Once you have the snapshot ID, you can restore the backup with the following command:

restic -r s3:s3.amazonaws.com/your-backup-bucket-name restore snapshot-id --target /path/to/restore

Restic will restore the backup to the specified directory. If you want to restore the backup to its original location, you can omit the --target option. Restic will restore the backup to its original location by default.

Restic also supports restoring individual files or directories from a snapshot. You can use the following command to list the contents of a snapshot:

restic -r s3:s3.amazonaws.com/your-backup-bucket-name ls snapshot-id

Once you have the snapshot ID and the path of the file or directory you want to restore, you can use the following command to restore the file or directory:

restic -r s3:s3.amazonaws.com/your-backup-bucket-name restore snapshot-id --target /path/to/restore path/to/file-or-directory

Restic will restore the specified file or directory from the snapshot to the specified location. If you want to restore the file or directory to its original location, you can omit the --target option.
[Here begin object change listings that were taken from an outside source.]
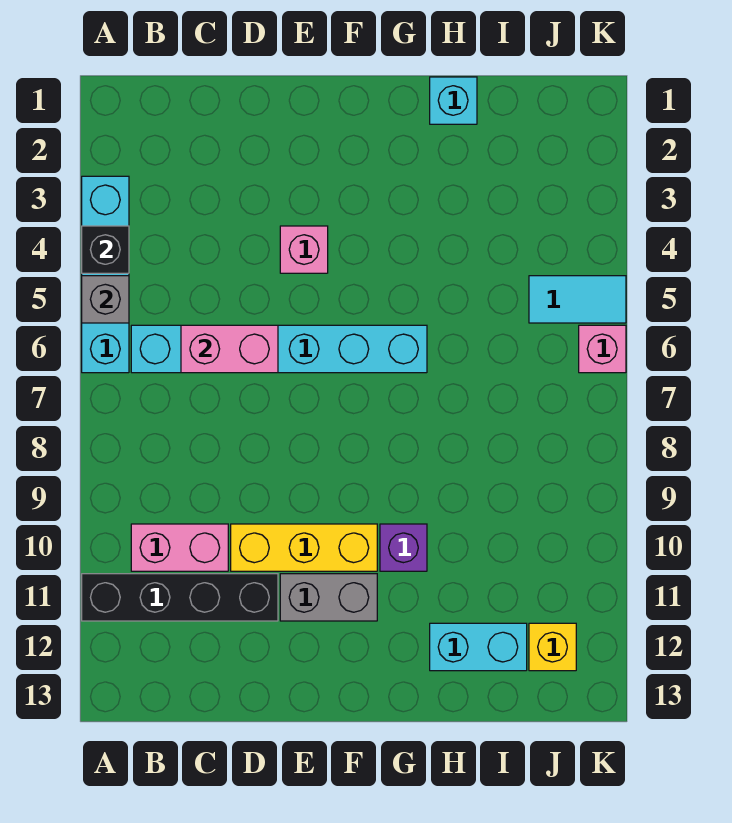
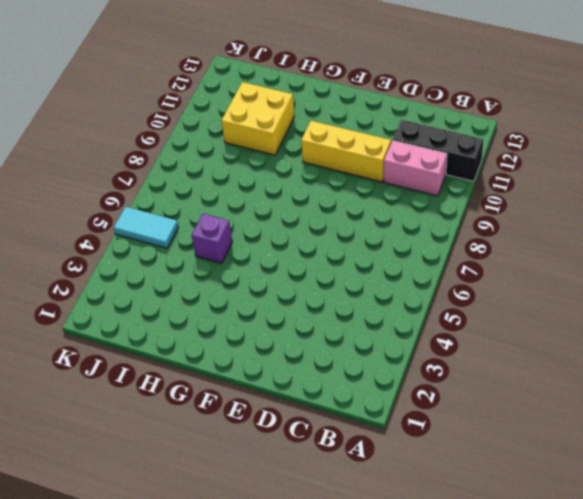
black brick A11:C11 level 1 -> black brick A11:D11 level 1
purple brick H5 level 1 -> purple brick G10 level 1
yellow brick H10:I11 level 1 -> none
none -> cyan brick A3:A6 level 1
none -> cyan brick B6:G6 level 1
none -> pink brick E4 level 1

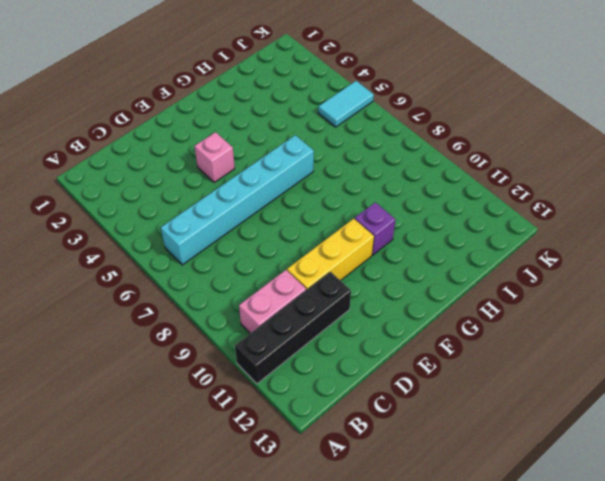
none -> cyan brick A3:A6 level 1
none -> grey brick E11:F11 level 1
none -> cyan brick H1 level 1

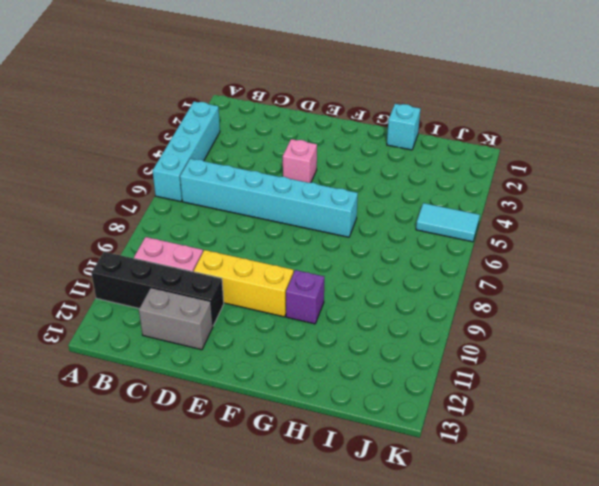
grey brick C12:D12 level 1 -> grey brick E11:F11 level 1
none -> cyan brick H12:I12 level 1
none -> yellow brick J12 level 1
none -> pink brick K6 level 1

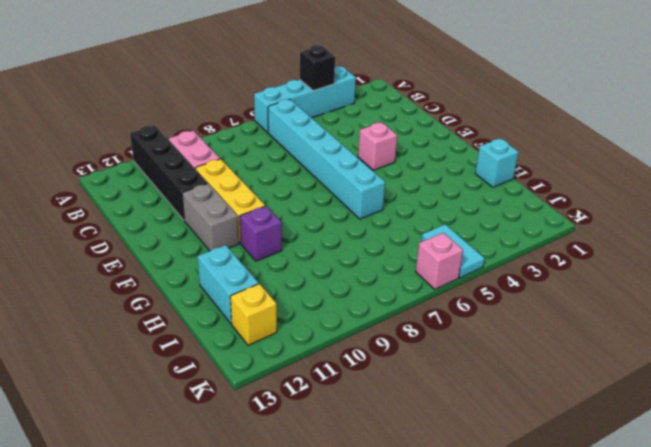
none -> grey brick A5 level 2
none -> pink brick C6:D6 level 2

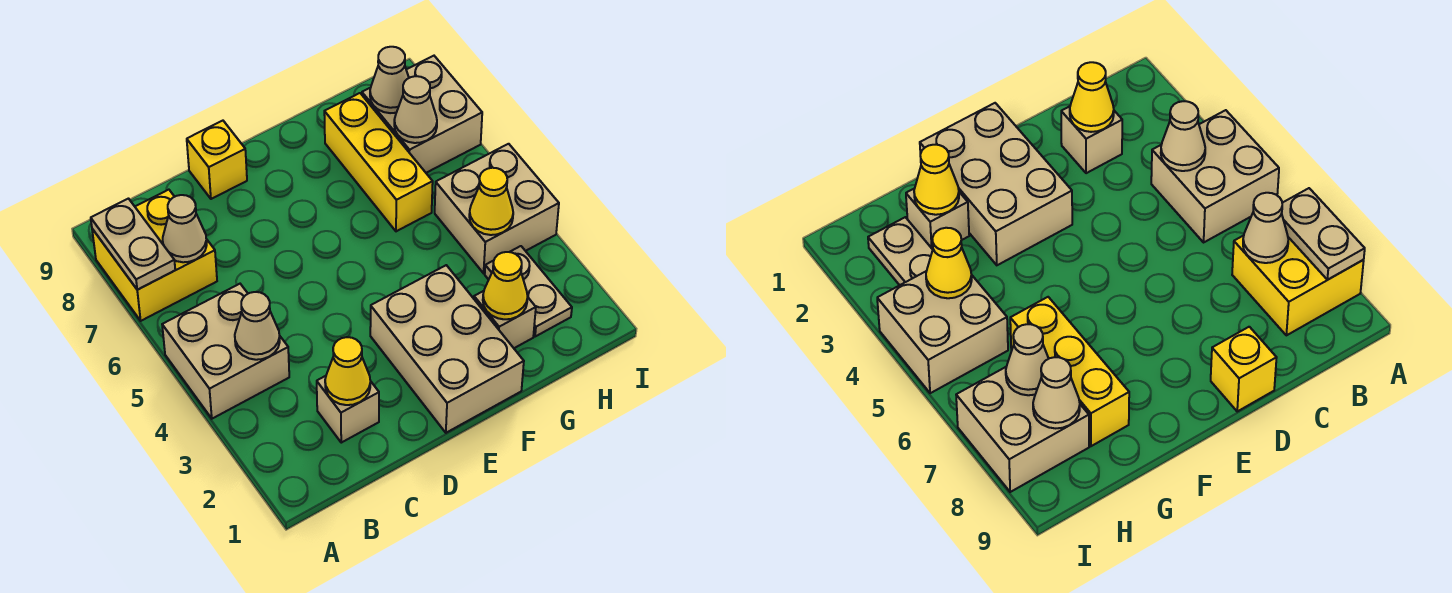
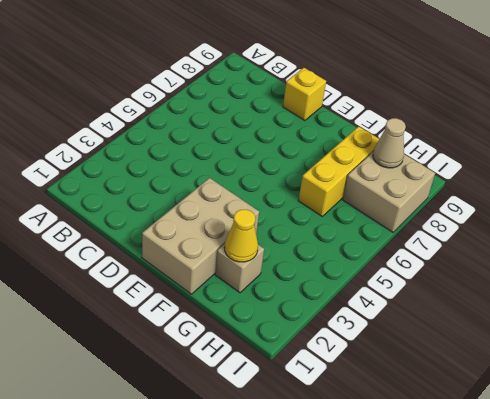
none -> tan brick A4:B5 level 1
none -> yellow brick A7:B8 level 1
none -> tan brick C2 level 1

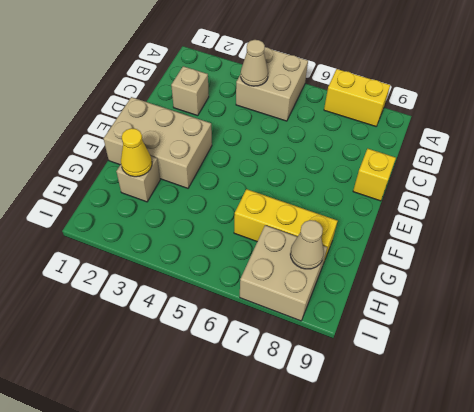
yellow brick A7:A8 level 1 -> yellow brick A7:B8 level 1
none -> tan plate H2:H3 level 1
none -> tan brick H4:I5 level 1
none -> tan plate A7:A8 level 2

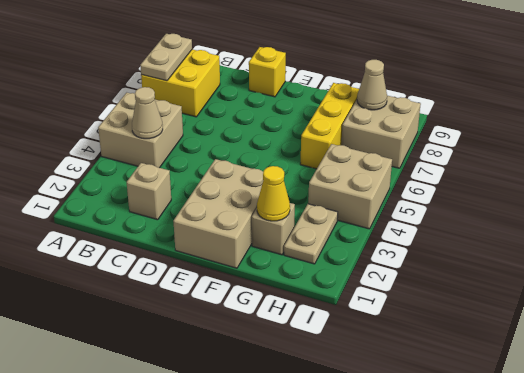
none -> tan cone B7 level 2
none -> yellow cone C2 level 2
none -> yellow cone H4 level 2

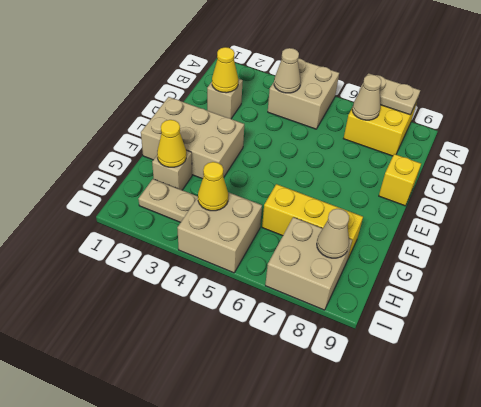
none -> tan cone H7 level 2

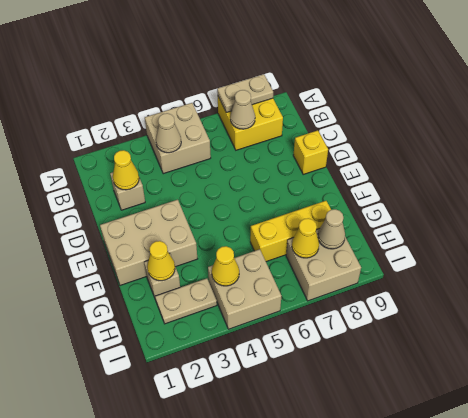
yellow cone H7 level 2 -> tan cone H7 level 2

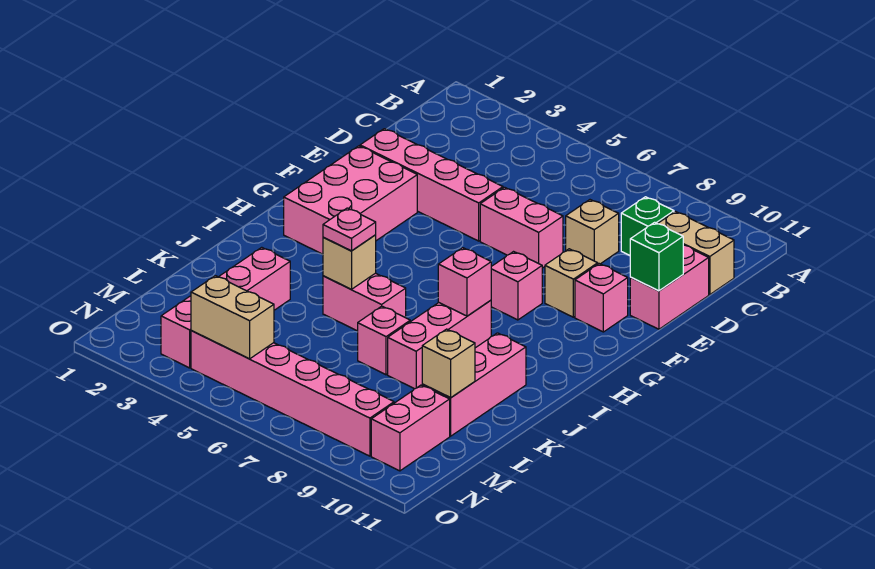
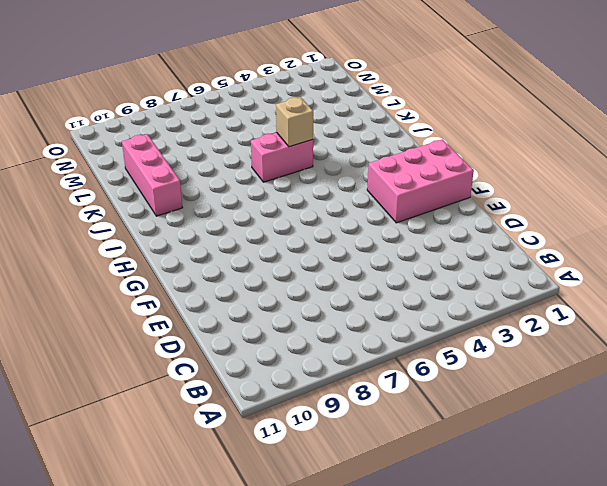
pink brick F1:G3 level 1 -> pink brick F2:H3 level 1
none -> green brick C9 level 1
none -> tan brick C10:C11 level 1
none -> tan brick D8 level 1

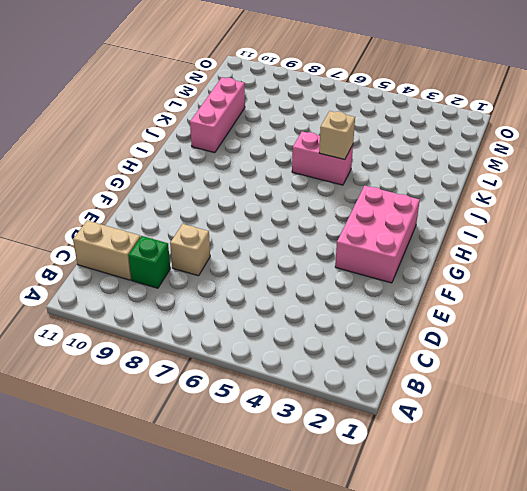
none -> pink brick D11:E11 level 1
none -> pink brick E2:E5 level 1
none -> pink brick E6:E7 level 1

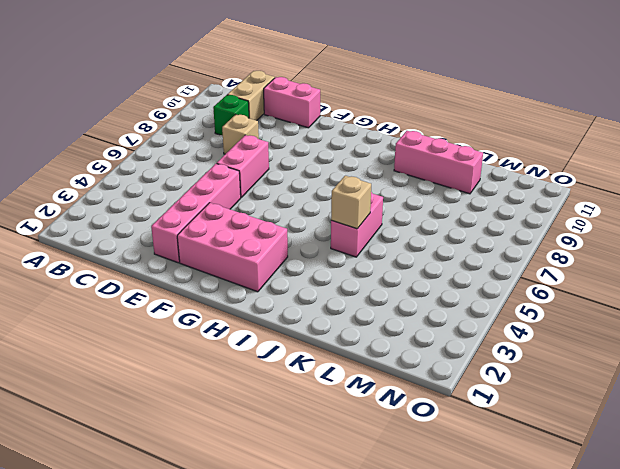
none -> tan brick F9 level 1
none -> pink brick F10 level 1
none -> pink brick G8 level 1

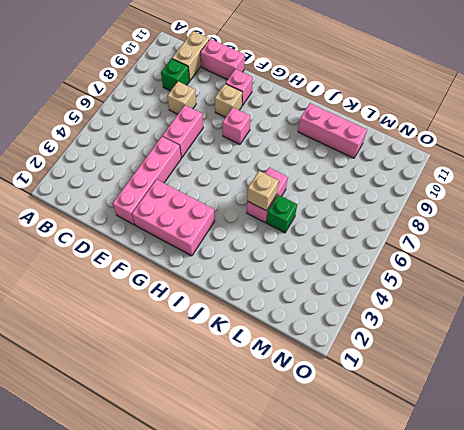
green brick K5 level 1 -> green brick E11 level 2
none -> pink brick I8:K8 level 1
none -> pink brick K3:N3 level 1
none -> pink brick K7 level 1

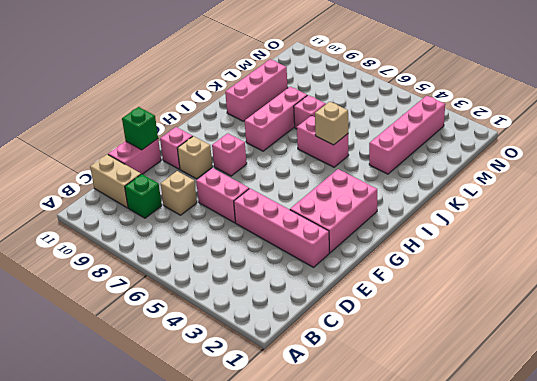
none -> pink brick M10:N10 level 1
none -> pink brick N4:N9 level 1
none -> pink brick I8 level 2

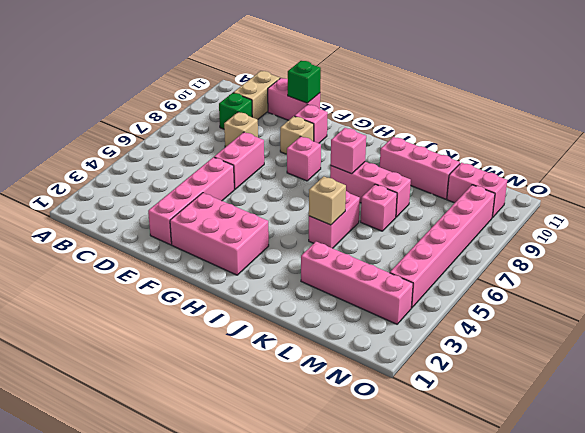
none -> tan brick L10 level 2
none -> tan brick N4:N5 level 2
none -> pink plate J5 level 3

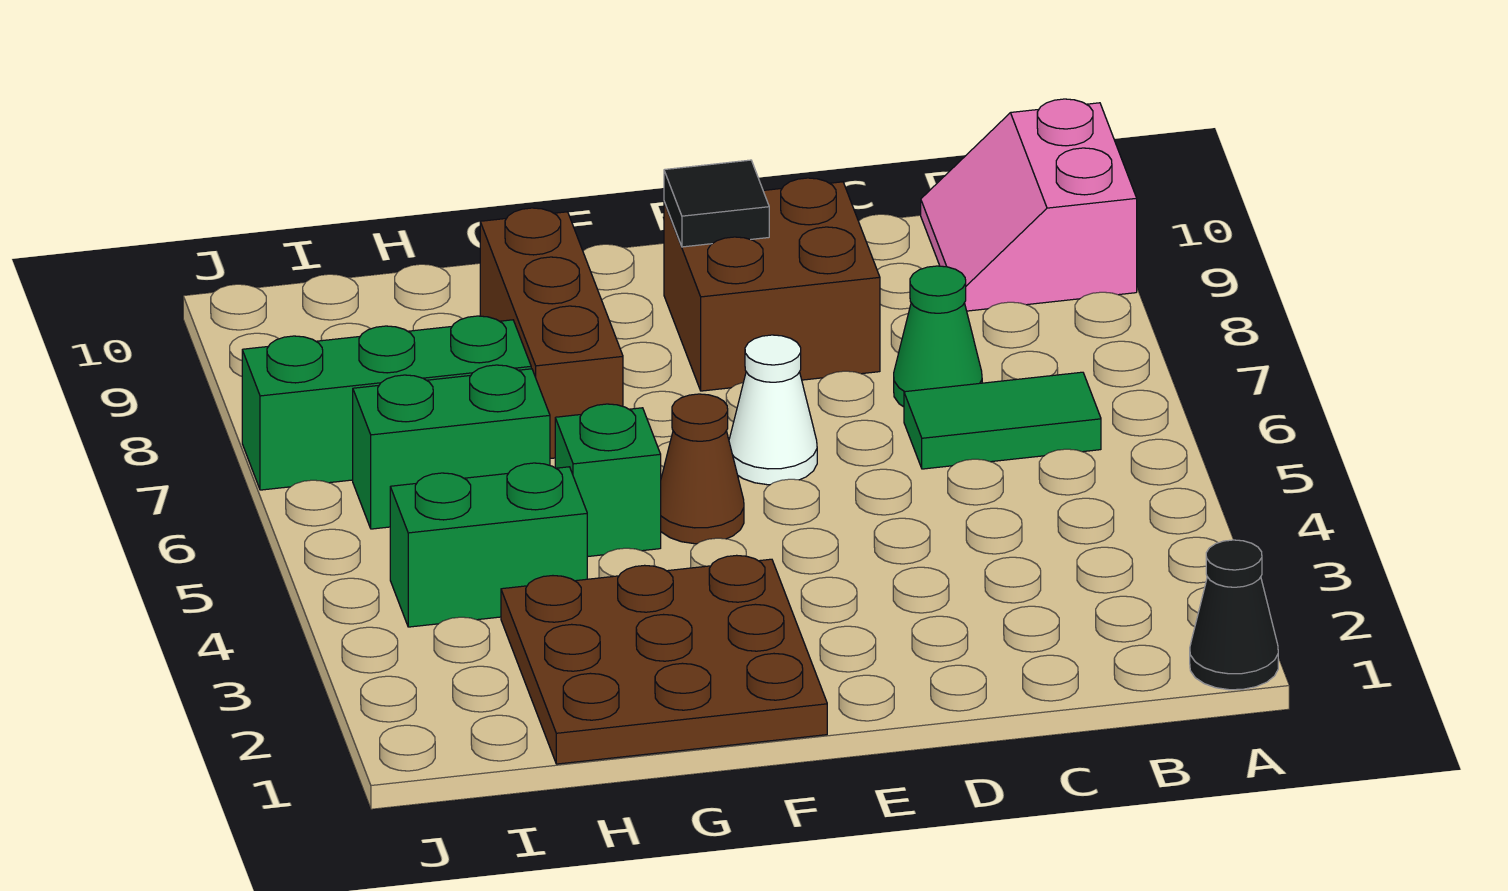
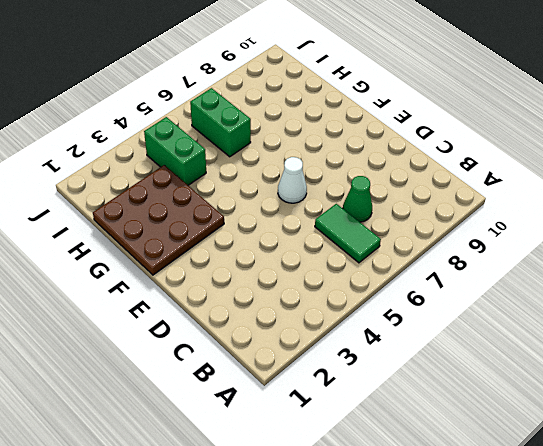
none -> black cone A1 level 1
none -> pink slope A9:B10 level 1 top A
none -> brown brick D8:E9 level 1

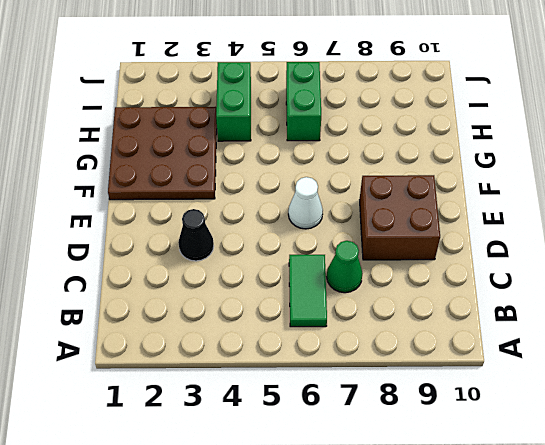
black cone D3 level 1 -> black cone A1 level 1
none -> pink slope A9:B10 level 1 top A
none -> brown cone F5 level 1
none -> green brick G5 level 1

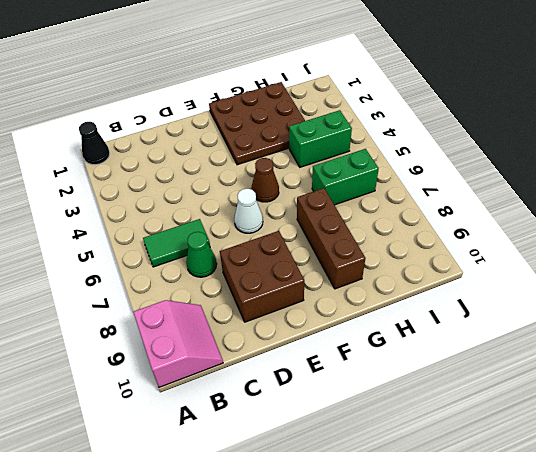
none -> green brick G5 level 1
none -> green brick H7:J7 level 1
none -> black tile E9 level 2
Restic also supports mounting snapshots as a FUSE filesystem. This allows you to browse the contents of a snapshot without restoring them. You can use the following command to mount a snapshot:

restic -r s3:s3.amazonaws.com/your-backup-bucket-name mount snapshot-id /path/to/mount

Restic will mount the snapshot to the specified directory. You can then browse the contents of the snapshot as if it were a regular filesystem. When you are done, you can unmount the snapshot with the following command:

fusermount -u /path/to/mount

Conclusions

Restic is a powerful and versatile backup tool that makes it easy to back up your data securely. By following the steps outlined in this post, you can set up automated backups to an Amazon S3 bucket, ensuring that your data is safe and secure. Restic's deduplication and encryption features make it an excellent choice for backing up your data, and its support for a variety of backends makes it easy to integrate with your existing infrastructure. Whether you are a home user looking to back up your personal files or a business looking to protect your critical data, Restic has you covered.